For quantized convolution layer, we first precompute \(Q_{\mathrm{bias}}\). Recall that \(Q_{\mathrm{bias}} = q_{\mathrm{bias}} - \mathrm{CONV}[Z_{\mathrm{input}}, q_{\mathrm{weight}}]\).
def shift_quantized_conv2d_bias(quantized_bias, quantized_weight, input_zero_point):
"""
shift quantized bias to incorporate input_zero_point for nn.Conv2d
shifted_quantized_bias = quantized_bias - Conv(input_zero_point, quantized_weight)
:param quantized_bias: [torch.IntTensor] quantized bias (torch.int32)
:param quantized_weight: [torch.CharTensor] quantized weight (torch.int8)
:param input_zero_point: [int] input zero point
:return:
[torch.IntTensor] shifted quantized bias tensor
"""
assert(quantized_bias.dtype == torch.int32)
assert(isinstance(input_zero_point, int))
return quantized_bias - quantized_weight.sum((1,2,3)).to(torch.int32) * input_zero_point
Hint: > \(q_{\mathrm{output}} = (\mathrm{CONV}[q_{\mathrm{input}}, q_{\mathrm{weight}}] + Q_{\mathrm{bias}}) \cdot (S_{\mathrm{input}}S_{\mathrm{weight}} / S_{\mathrm{output}}) + Z_{\mathrm{output}}\)
def quantized_conv2d(input, weight, bias, feature_bitwidth, weight_bitwidth,
input_zero_point, output_zero_point,
input_scale, weight_scale, output_scale,
stride, padding, dilation, groups):
"""
quantized 2d convolution
:param input: [torch.CharTensor] quantized input (torch.int8)
:param weight: [torch.CharTensor] quantized weight (torch.int8)

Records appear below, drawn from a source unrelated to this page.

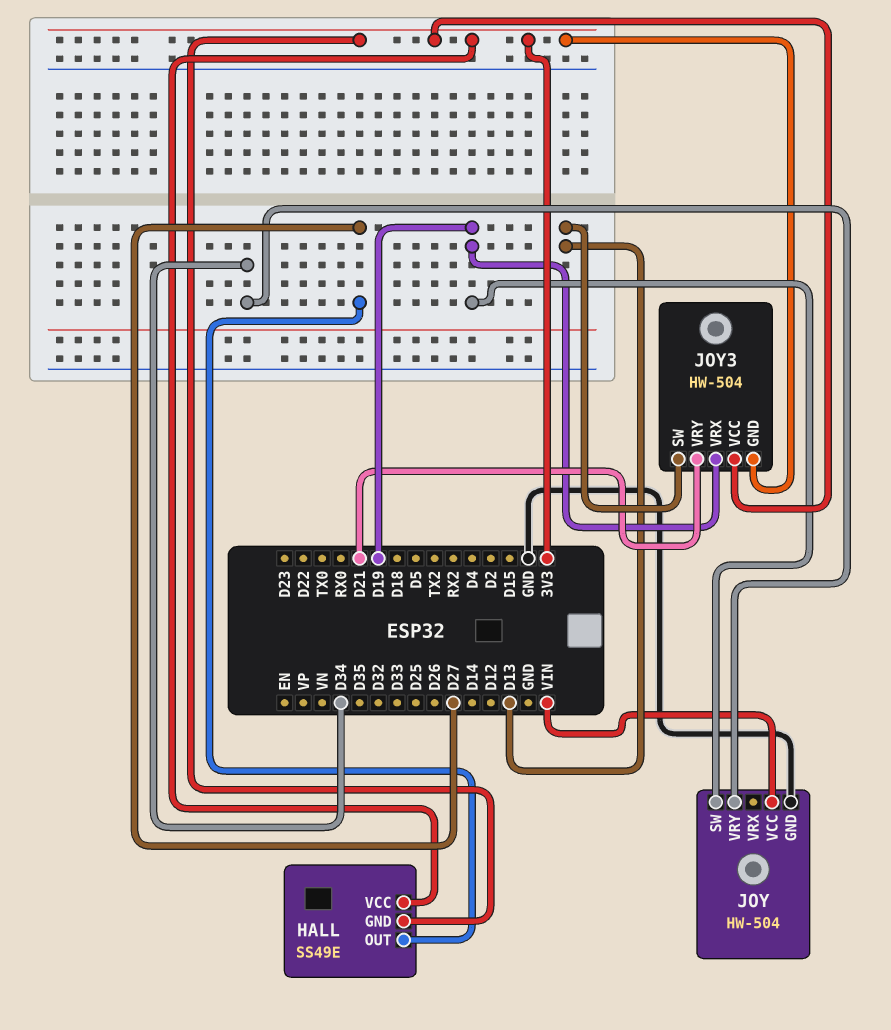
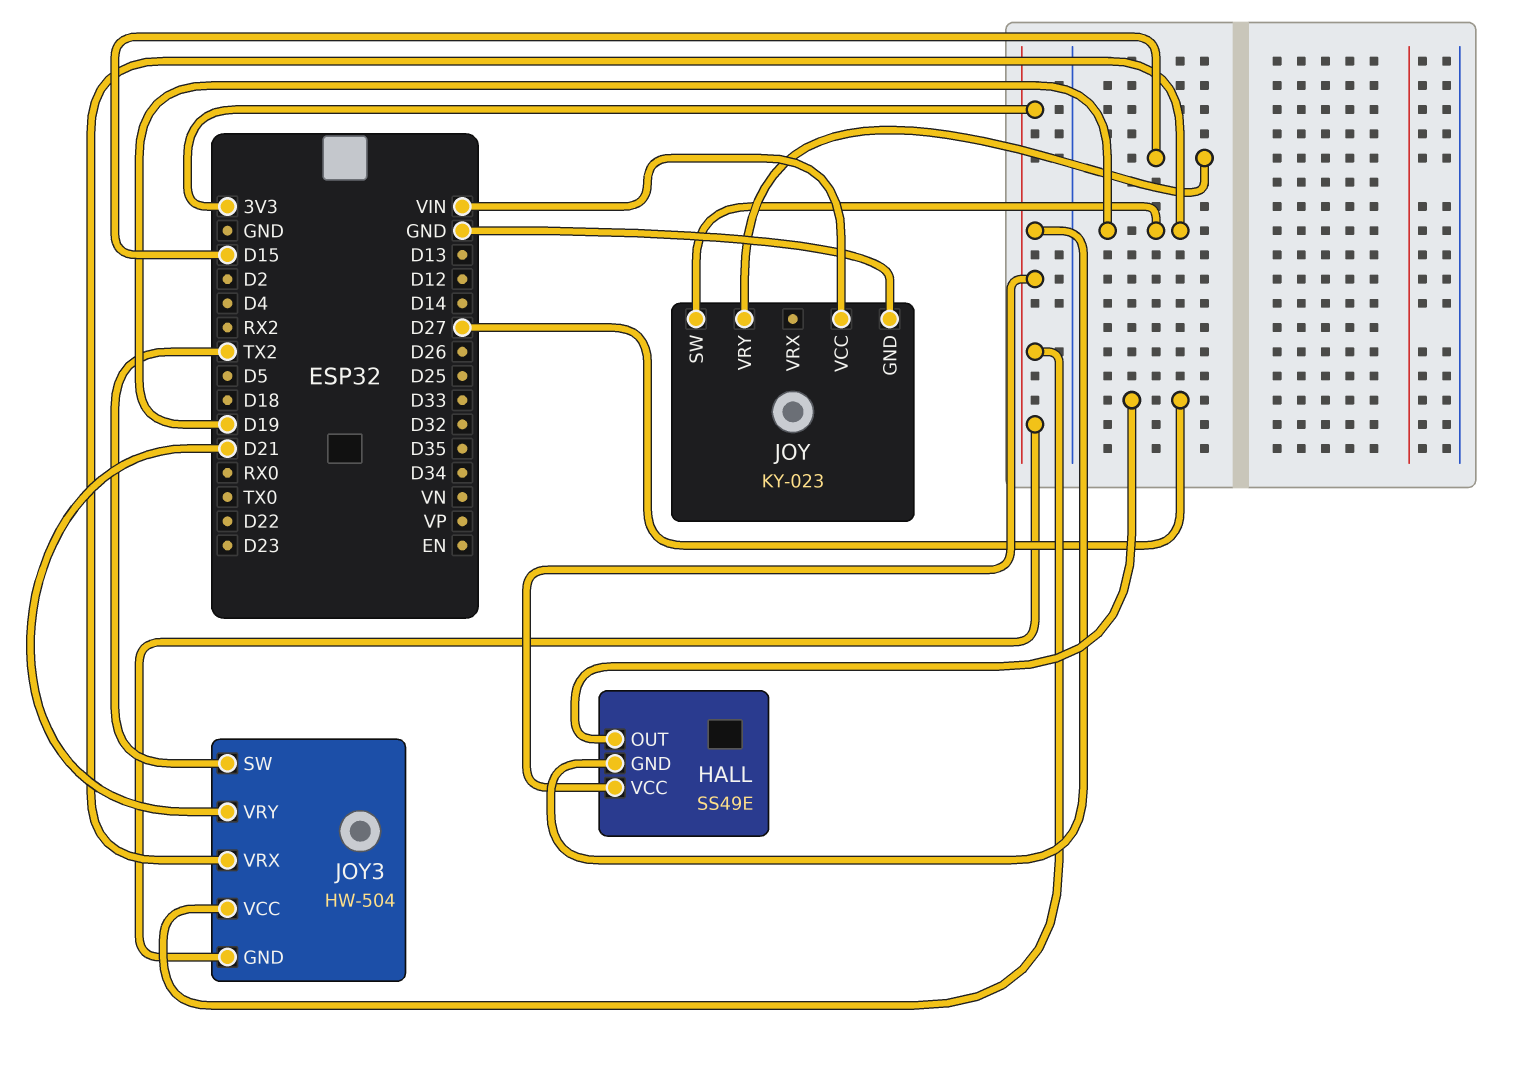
JOY: HW-504 -> KY-023
JOY pin VRY: D34 -> D15
JOY3 pin SW: D13 -> TX2

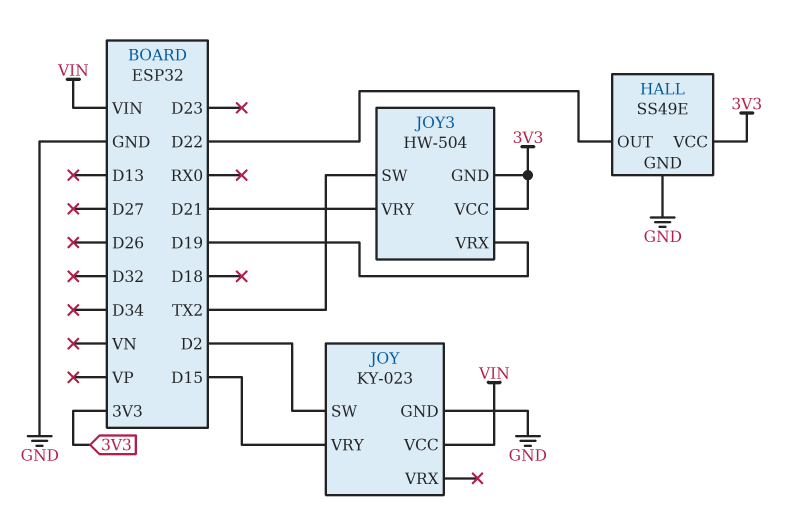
HALL pin GND: 3V3 -> GND
HALL pin OUT: D27 -> D22
JOY pin SW: D19 -> D2

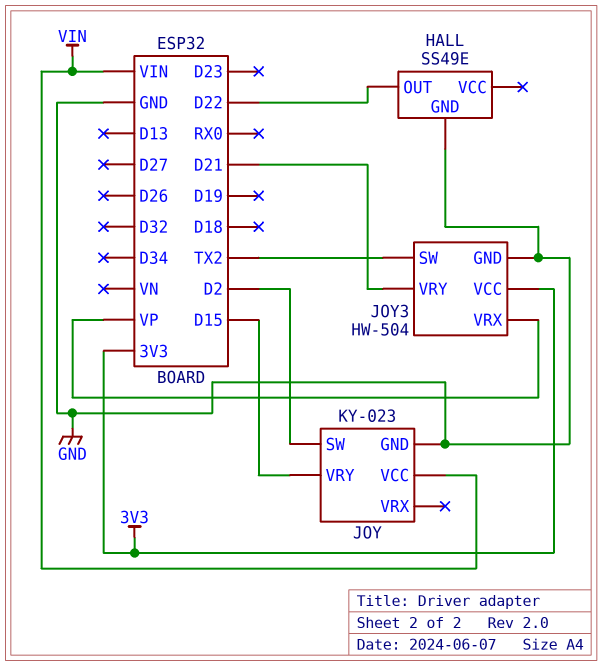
HALL pin VCC: 3V3 -> none
JOY3 pin GND: 3V3 -> GND
JOY3 pin VRX: D19 -> VP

:param bias: [torch.IntTensor] shifted quantized bias or None (torch.int32)
:param feature_bitwidth: [int] quantization bit width of input and output
:param weight_bitwidth: [int] quantization bit width of weight
:param input_zero_point: [int] input zero point
:param output_zero_point: [int] output zero point
:param input_scale: [float] input feature scale
:param weight_scale: [torch.FloatTensor] weight per-channel scale
:param output_scale: [float] output feature scale
:return:
[torch.(cuda.)CharTensor] quantized output feature
"""
assert(len(padding) == 4)
assert(input.dtype == torch.int8)
assert(weight.dtype == input.dtype)
assert(bias is None or bias.dtype == torch.int32)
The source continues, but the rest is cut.